Indeed, being a true scouser with a gallows humour, he was more prone to poking fun. “We were so poor,” he’d regularly tell his five beloved grandchildren, “that the pigeons fed us.” He never forgot his roots. The RAF gave him three glorious square meals a day, a smart uniform including his first ever pair of new shoes which “didn’t have holes in them.” There, he was trained as a physical training instructor and parachutist (in which he also discovered a talent for basketball). Once stationed in Rhodesia, now Zimbabwe, he met his soulmate Patricia after a chance meeting on the phone (she worked for the Prudential insurance out there, and he needed a quote). After a whirlwind romance they married and back in the UK he earned a degree as a mature student and became a youth worker and later sociology teacher.

Terry devoted much of his working and personal life to helping young people from low-income families. Having moved to the east, he took over the youth club in Ipswich’s Chantry estate. He arrived there in 1979 when only a handful of white kids frequented it.

Never one to ignore injustice, Terry fought for those without a voice, no matter what their colour or background. Several times standing as a character witness in court for young people who’d been let down by a prejudiced system.

Slowly but surely, he turned the youth club into a mecca for young people from all walks of life - it went on to spawn a successful roller hockey team as well as a fabulous basketball court which he fought tooth and nail to get built. The local kids still use it.

Walking through Ipswich with my retired dad was often like shopping with a celebrity which was strange considering I’d gone on to a job on a national newspaper in which I interviewed ‘real’ celebrities for a living. People would stop him smiling, their arm outstretched ready to shake his hand as they told me; “Your dad was one of the few people back then who really believed in me. He’s a legend.” All those famous people I’d interviewed - from Hollywood A listers, pop stars to politicians - they didn’t have a patch on my dad.

Howard Goulbourne, pictured top right in the roller hockey photo, told us: “To many of us at Chantry Youth Club, Terry was a great role model ... he was like a second father and is truly missed.”

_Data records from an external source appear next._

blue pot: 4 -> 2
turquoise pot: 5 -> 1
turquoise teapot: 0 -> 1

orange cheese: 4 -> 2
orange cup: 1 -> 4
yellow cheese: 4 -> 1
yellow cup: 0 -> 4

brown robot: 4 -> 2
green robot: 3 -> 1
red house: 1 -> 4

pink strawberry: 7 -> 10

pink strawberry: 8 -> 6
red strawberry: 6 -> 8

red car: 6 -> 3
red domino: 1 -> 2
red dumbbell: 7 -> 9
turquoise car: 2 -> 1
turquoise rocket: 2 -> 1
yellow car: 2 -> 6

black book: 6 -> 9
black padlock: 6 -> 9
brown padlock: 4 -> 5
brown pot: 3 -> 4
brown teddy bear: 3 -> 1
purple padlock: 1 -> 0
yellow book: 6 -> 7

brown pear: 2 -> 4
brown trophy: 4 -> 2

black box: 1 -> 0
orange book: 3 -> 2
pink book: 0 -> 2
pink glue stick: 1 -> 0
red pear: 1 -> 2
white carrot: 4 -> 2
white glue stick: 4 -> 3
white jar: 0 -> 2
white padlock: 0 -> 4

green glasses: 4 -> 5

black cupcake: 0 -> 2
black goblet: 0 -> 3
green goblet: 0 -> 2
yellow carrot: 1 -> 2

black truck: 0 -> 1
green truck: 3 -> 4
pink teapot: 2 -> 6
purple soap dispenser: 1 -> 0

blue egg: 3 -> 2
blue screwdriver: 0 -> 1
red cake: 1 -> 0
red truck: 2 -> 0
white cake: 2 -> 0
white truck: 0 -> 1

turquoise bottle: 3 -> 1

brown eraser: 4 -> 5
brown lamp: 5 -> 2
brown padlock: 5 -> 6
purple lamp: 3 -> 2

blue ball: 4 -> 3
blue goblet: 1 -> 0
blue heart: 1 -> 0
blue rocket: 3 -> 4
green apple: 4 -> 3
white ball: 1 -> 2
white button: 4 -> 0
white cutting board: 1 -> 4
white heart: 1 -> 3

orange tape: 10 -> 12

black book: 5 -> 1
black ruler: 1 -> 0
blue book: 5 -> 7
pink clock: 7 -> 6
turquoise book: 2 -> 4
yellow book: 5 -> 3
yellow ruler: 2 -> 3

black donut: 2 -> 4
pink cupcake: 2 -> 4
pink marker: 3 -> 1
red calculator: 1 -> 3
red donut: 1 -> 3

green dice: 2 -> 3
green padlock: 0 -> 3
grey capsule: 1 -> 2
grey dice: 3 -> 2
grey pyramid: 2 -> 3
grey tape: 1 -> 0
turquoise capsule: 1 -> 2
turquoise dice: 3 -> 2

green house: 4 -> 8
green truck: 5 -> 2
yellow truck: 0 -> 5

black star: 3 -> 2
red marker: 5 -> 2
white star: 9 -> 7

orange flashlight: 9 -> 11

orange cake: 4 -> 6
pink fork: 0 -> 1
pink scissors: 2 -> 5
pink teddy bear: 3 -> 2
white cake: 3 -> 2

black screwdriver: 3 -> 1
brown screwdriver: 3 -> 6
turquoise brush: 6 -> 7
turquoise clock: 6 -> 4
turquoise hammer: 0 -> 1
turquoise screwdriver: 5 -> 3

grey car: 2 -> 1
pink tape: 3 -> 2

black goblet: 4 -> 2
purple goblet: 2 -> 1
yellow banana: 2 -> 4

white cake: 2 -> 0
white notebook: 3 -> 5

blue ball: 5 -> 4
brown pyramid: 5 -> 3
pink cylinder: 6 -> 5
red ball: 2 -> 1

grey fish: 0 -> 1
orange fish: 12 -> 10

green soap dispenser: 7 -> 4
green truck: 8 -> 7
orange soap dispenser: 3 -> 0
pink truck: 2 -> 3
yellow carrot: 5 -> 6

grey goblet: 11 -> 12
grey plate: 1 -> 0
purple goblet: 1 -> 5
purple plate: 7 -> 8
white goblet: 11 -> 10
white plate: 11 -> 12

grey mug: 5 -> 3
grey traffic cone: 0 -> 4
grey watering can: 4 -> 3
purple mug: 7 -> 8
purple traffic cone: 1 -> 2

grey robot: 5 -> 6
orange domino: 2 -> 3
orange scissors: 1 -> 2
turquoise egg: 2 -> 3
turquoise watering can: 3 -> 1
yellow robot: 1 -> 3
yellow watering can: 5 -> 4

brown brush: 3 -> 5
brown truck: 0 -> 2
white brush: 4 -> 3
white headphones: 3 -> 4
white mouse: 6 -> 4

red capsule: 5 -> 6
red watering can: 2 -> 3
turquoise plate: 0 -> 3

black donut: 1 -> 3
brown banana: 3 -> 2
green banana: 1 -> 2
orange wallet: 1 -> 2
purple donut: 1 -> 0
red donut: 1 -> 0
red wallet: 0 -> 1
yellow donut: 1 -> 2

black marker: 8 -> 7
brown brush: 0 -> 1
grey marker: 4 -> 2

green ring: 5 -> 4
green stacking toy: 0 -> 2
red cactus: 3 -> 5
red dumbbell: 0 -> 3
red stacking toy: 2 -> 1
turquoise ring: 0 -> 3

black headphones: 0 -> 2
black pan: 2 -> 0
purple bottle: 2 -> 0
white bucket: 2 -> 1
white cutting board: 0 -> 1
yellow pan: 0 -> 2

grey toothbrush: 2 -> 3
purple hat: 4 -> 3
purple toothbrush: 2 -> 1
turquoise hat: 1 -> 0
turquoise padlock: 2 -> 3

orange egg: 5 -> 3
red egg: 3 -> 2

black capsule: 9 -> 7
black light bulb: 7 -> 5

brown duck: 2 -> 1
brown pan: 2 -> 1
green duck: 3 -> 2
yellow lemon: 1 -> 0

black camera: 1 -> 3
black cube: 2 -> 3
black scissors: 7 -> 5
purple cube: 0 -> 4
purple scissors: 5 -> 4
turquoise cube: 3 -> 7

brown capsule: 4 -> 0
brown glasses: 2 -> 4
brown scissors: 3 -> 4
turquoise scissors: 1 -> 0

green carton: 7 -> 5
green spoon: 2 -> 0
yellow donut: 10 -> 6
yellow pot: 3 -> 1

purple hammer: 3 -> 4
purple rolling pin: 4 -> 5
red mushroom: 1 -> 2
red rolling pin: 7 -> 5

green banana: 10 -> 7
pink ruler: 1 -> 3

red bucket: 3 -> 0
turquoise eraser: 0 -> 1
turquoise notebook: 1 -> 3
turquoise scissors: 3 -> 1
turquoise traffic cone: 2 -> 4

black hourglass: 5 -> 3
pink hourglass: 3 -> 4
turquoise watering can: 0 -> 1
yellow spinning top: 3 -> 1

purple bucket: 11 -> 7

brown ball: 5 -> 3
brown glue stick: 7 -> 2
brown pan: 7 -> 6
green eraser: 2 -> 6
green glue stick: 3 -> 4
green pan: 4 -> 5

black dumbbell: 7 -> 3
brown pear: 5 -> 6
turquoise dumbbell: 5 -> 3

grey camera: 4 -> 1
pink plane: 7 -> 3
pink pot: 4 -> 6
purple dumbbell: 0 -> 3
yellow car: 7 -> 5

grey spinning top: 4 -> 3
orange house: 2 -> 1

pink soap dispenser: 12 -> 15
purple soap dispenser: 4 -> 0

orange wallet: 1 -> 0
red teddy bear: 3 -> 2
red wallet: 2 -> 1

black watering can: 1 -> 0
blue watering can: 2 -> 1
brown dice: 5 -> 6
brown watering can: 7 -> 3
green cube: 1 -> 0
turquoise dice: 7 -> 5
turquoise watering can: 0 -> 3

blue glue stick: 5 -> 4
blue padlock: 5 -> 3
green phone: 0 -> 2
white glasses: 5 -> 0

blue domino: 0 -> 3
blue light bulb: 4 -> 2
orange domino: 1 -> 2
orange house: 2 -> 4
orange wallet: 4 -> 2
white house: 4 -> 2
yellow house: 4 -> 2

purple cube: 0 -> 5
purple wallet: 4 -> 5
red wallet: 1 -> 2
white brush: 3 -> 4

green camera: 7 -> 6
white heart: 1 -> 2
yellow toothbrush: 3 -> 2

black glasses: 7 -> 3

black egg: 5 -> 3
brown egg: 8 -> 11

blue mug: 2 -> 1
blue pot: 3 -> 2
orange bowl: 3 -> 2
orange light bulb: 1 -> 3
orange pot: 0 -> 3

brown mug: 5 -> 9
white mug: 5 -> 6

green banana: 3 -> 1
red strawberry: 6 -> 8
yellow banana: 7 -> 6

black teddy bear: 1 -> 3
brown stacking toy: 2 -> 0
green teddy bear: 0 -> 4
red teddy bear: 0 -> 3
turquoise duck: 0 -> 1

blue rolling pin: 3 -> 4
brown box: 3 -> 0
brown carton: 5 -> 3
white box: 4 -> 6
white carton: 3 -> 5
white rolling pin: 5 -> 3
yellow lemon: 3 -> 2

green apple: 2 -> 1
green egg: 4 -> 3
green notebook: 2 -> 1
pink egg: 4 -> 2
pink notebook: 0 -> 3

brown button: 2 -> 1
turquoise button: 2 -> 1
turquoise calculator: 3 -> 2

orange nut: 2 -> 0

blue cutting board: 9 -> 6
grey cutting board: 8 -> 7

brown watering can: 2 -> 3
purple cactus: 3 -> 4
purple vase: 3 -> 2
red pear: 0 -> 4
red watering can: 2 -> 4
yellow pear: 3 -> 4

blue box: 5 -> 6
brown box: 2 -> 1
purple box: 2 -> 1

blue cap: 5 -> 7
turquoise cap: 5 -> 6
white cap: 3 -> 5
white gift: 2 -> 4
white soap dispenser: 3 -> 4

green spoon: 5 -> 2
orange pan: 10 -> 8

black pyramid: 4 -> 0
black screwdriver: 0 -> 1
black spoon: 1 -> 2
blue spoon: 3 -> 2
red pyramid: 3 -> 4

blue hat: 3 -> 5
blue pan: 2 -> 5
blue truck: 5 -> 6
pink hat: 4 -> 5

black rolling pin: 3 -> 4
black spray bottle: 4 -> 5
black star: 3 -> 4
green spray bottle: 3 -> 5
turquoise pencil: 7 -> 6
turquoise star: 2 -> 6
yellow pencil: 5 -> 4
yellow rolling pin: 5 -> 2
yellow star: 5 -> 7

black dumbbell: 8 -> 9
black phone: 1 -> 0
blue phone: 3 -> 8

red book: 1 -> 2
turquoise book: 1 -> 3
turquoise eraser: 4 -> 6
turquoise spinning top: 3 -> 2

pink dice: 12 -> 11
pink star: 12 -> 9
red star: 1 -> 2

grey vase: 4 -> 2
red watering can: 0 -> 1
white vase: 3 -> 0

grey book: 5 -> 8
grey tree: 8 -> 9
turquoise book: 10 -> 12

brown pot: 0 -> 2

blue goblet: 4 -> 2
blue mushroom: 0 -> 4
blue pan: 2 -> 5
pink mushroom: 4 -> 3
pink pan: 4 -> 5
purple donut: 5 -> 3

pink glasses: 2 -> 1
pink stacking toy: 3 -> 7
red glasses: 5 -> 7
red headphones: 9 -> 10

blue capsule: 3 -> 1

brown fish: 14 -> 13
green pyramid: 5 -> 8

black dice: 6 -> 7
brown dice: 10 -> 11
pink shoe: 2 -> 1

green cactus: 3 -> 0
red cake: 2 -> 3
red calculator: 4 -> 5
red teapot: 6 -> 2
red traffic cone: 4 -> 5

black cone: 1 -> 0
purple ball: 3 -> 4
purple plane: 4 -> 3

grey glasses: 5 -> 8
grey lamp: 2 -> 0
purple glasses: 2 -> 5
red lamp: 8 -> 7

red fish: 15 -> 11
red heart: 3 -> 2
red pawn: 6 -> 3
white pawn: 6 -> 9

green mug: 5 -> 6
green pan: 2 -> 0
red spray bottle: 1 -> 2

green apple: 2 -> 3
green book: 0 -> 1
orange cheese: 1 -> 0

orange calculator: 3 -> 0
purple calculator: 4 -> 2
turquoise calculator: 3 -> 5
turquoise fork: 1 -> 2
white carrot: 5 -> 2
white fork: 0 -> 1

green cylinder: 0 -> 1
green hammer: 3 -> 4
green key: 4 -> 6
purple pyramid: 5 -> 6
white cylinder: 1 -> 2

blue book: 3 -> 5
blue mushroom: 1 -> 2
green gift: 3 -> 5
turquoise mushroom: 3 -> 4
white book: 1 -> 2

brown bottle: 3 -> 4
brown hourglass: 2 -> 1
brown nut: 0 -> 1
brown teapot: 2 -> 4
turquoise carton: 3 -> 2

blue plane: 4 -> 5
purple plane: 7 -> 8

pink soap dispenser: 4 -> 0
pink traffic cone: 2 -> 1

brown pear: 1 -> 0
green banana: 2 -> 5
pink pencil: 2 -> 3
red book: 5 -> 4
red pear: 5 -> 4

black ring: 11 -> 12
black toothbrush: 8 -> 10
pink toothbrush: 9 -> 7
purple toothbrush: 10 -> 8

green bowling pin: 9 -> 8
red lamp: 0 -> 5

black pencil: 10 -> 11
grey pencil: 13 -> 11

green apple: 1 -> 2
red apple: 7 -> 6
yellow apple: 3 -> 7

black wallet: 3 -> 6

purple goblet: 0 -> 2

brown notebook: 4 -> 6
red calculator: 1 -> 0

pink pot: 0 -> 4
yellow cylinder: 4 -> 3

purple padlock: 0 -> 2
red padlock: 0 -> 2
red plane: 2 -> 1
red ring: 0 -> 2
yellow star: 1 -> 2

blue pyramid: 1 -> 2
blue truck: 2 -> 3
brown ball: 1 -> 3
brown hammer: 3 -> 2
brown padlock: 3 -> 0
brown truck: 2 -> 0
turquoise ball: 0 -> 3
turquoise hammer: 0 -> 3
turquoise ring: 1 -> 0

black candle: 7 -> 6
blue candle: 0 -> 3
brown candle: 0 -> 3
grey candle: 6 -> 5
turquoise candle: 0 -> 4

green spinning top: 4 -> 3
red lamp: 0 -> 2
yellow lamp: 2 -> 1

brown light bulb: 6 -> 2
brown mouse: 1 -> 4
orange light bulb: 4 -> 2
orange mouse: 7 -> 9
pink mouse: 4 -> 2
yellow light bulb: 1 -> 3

By the age of 82 and with two dodgy knees, he was still teaching basketballfor free - to children in Chantry. I remember one such session where a somewhat challenging child sheepishly thanked Terry for providing a safe, nurturing space in which he could just burn off energy like an ordinary child. I later found out that the child’s parent was in prison for a serious crime - his home life wasn’t easy.

Terry was just 5ft 6ins tall but, to us, he stood a giant among men.

He was never motivated nor seduced by money which, as I get older, have realised is about as rare as hen’s teeth! He taught his three daughters everything, from swimming, to driving, to arguing their corner and believing we stood equal in an unequal world.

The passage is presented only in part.